The former home of Campus Dollar, 1616 W. Wisconsin Ave., sits empty, sandwiched between Cousin’s Subs and McCabe Hall. Former convenience store Kampus Foods is now a pile of rubble as the new Ivy on 14th complex is constructed. The nearest full-service grocery stores are still two to four miles off-campus.
Marquette students and their neighbors continue to live in a food desert. It’s time the university steps up to change that.
As noted in a Sept. 3 Tribune editorial, students only have two on-campus grocery options: Walgreens and 7-Eleven. Both of these are more expensive and have less selection, than off-campus stores such as Target or Pick ‘n Save, leaving students with only a few pricey possibilities to choose from.
Thus far, the university tried to work with the Avenues West Association, the Redeemer Lutheran Church and others in the community to entice a grocer to open a store in the area to no avail.
Because these larger organizations have not solved the problem, Marquette Student Government is trying to find short-term solutions. The organization is researching options such as more farmer’s markets or bus trips to grocery stores to offset student concerns about buying groceries within our food desert.
These ideas may work as short-term fixes to divert students’ attention from the problem, but they are akin to putting a Band-Aid on a head wound for the problems facing Marquette and its surrounding neighborhood.
Our census tract – the geographic city blocks the U.S. census links together to define a neighborhood – is a food desert as defined by the United States Department of Agriculture: an urban neighborhood “without ready access to fresh, healthy, and affordable food,” and only served by “fast food restaurants and convenience stores.” The tract is “low-income,” defined as an area with a poverty rate of 20 percent or higher or an area in which median family income is at or below 80 percent of the larger area’s median family income. It is also “low-access” with at least 500 persons and/or at least 33 percent of the population living more than one mile from a supermarket or large grocery store.
MUSG’s attempts are good efforts at solving the problem with the power it has. Yet it’s up to the university to spearhead the healthful food initiative. Working with community leaders such as the Avenues West Association to fix the food desert is a good starting point. But the fact is, there have been six on-campus construction projects this year alone, and none of them address the lack of food options.

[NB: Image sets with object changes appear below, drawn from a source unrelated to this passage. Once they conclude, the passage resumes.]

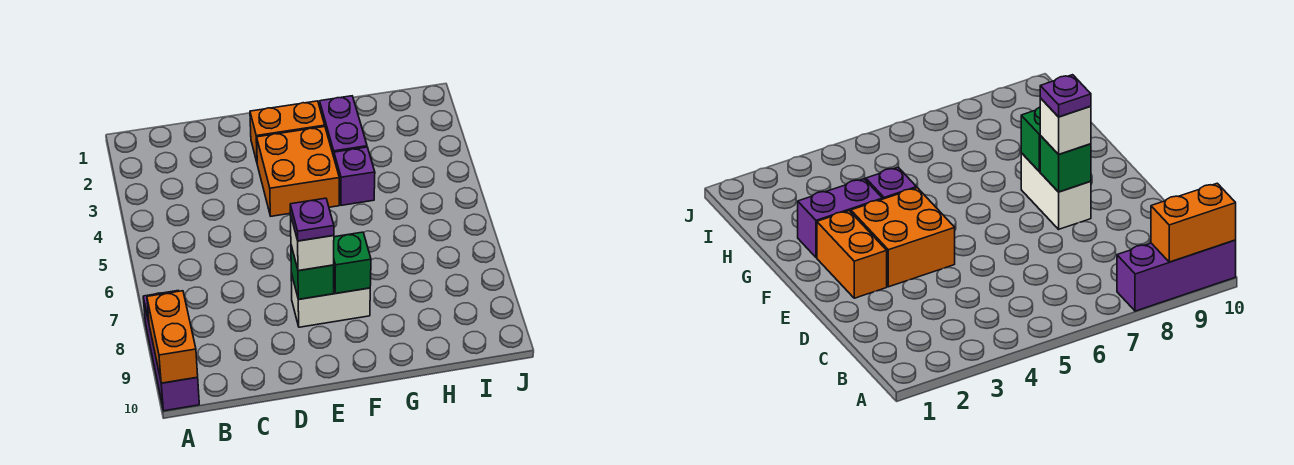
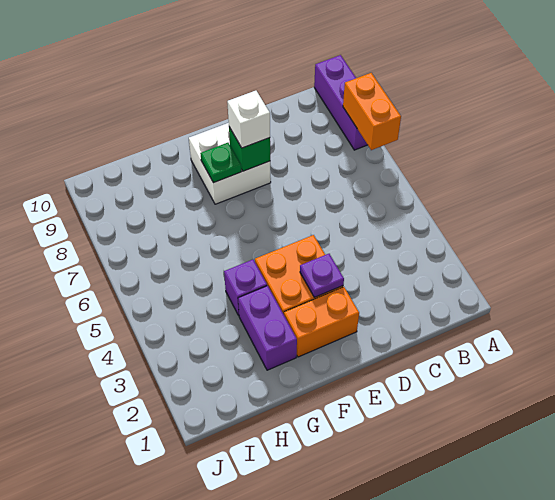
orange brick A9:A10 level 2 -> orange brick A7:A8 level 2
white brick E8:F8 level 1 -> white brick E8:F9 level 1
purple plate E8 level 4 -> purple plate E3 level 2
green brick F8 level 2 -> green plate F8 level 2

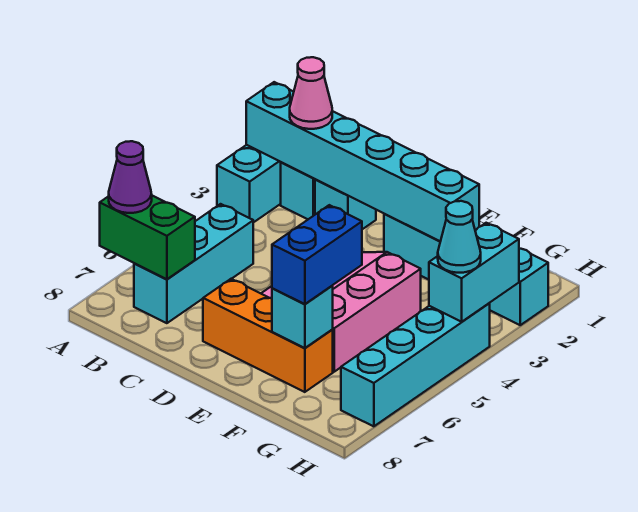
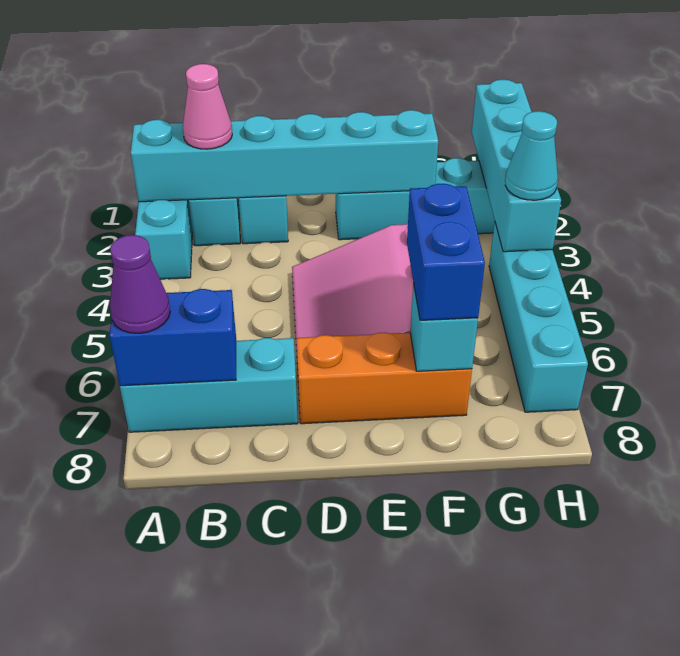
green brick A7:B7 level 2 -> blue brick A7:B7 level 2
cyan brick B5:B7 level 1 -> cyan brick A7:C7 level 1
cyan brick H3:H4 level 2 -> cyan brick H1:H4 level 2

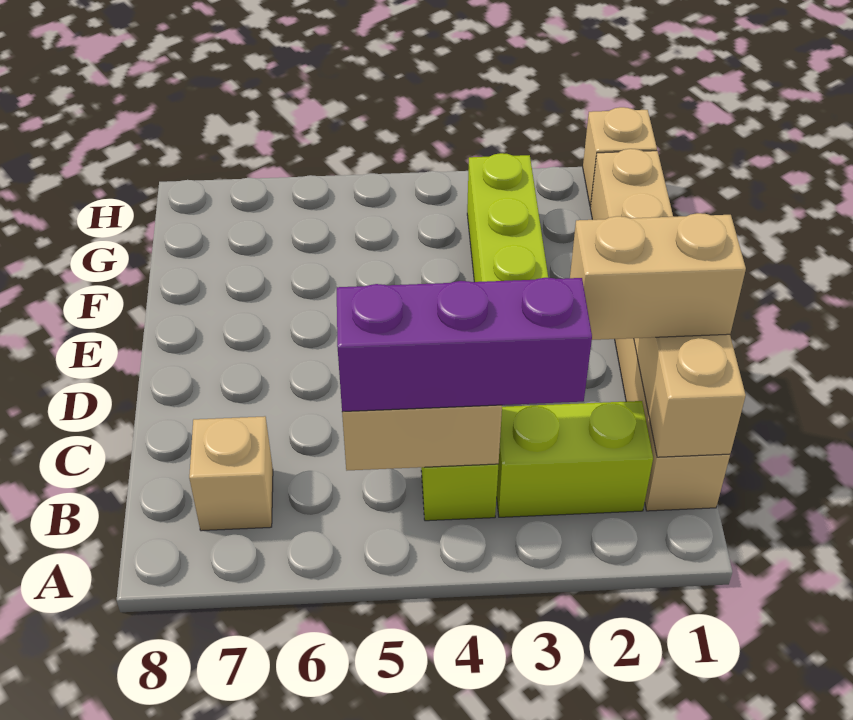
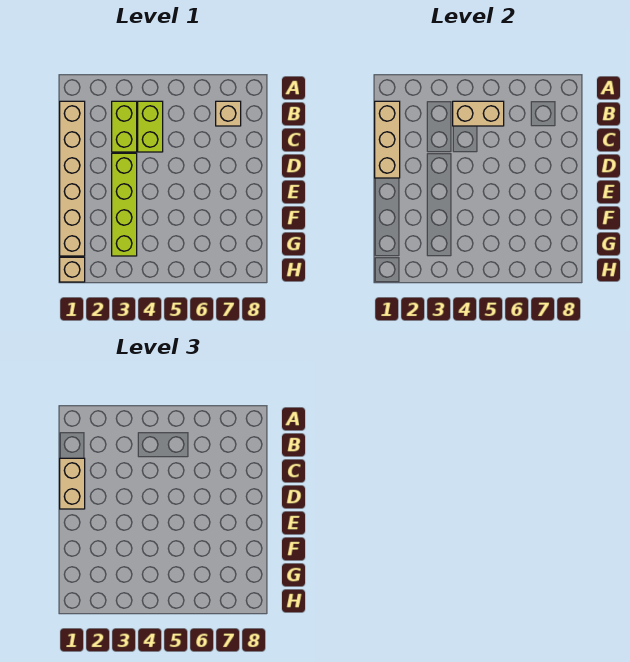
lime brick B2:B3 level 1 -> lime brick B3:C3 level 1
purple brick B3:B5 level 3 -> none
tan brick C1:C2 level 3 -> tan brick C1:D1 level 3

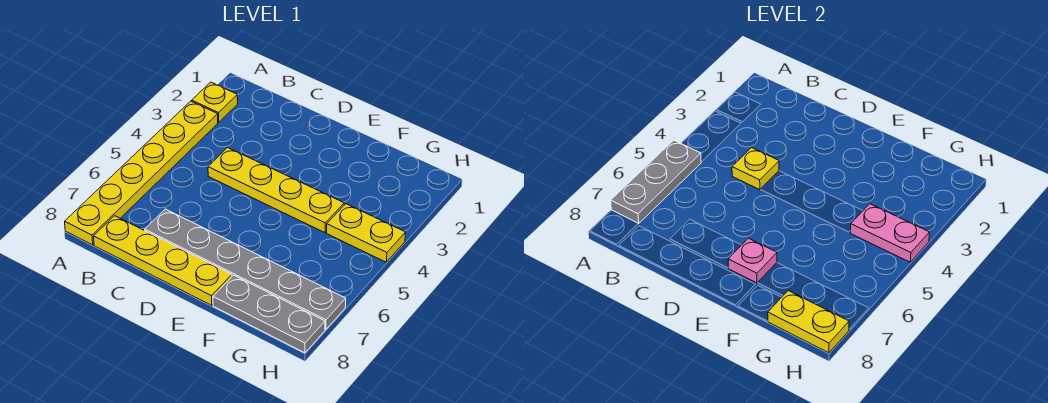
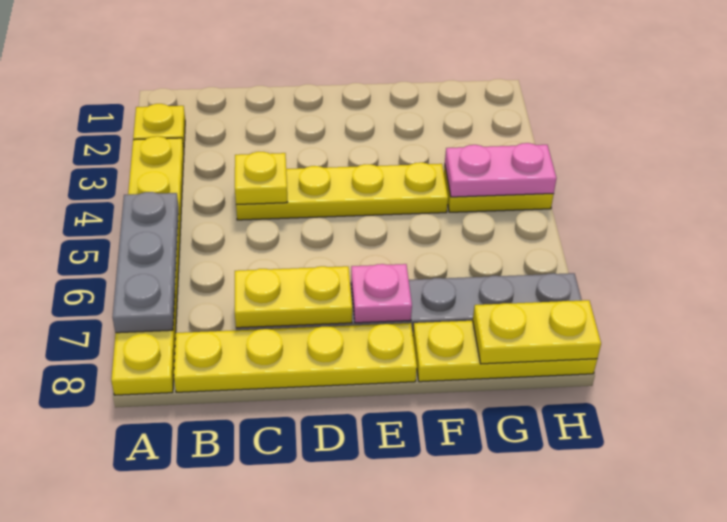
none -> yellow plate C7:D7 level 2
grey plate F8:H8 level 1 -> yellow plate F8:H8 level 1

Business leaders cite several issues in attracting supermarkets to the area. The largest issue seems to be profitability and demand serving a small non-student population. Estimates of profitability do not include temporary student residents in neighborhood population counts.
Profitability is a genuine, important concern for any business in the area. This issue plagues urban areas across the United States, especially food deserts in which there are a combination of low access and low income. Businesses don’t wish to establish branches in areas that could pose financial risks, especially one with a large portion of customers leaving from May to August.
The university should step in to assuage concerns about profitability. A possible plan would be offering subsidized rent to a supermarket for the empty, university-owned Campus Dollar space.
While subsidizing rent may not seem like a good idea financially, it would be more lucrative for the university than leaving the space vacant.
If Marquette is serious about working to get a grocery store in the neighborhood, the empty 4,000 square feet would be a good place to start. If the university would be willing to subsidize rent initially to attract grocery tenants to the space, profitability concerns may lessen.
Oakland, Calif. is attempting a similar scheme in the historic Old Oakland district that saw success in attracting tenants. While Oakland’s version offered free rent for a short amount of time, it is successful in creating larger profit margins and attracting businesses and customers to the area.
A reduction in rent would not require such high revenue rates for the occupant to turn a profit. Subsidized rent would make the space more attractive to buyers, and subsidized rent for grocers would ensure the university helps bring in the healthy food options our neighborhood needs.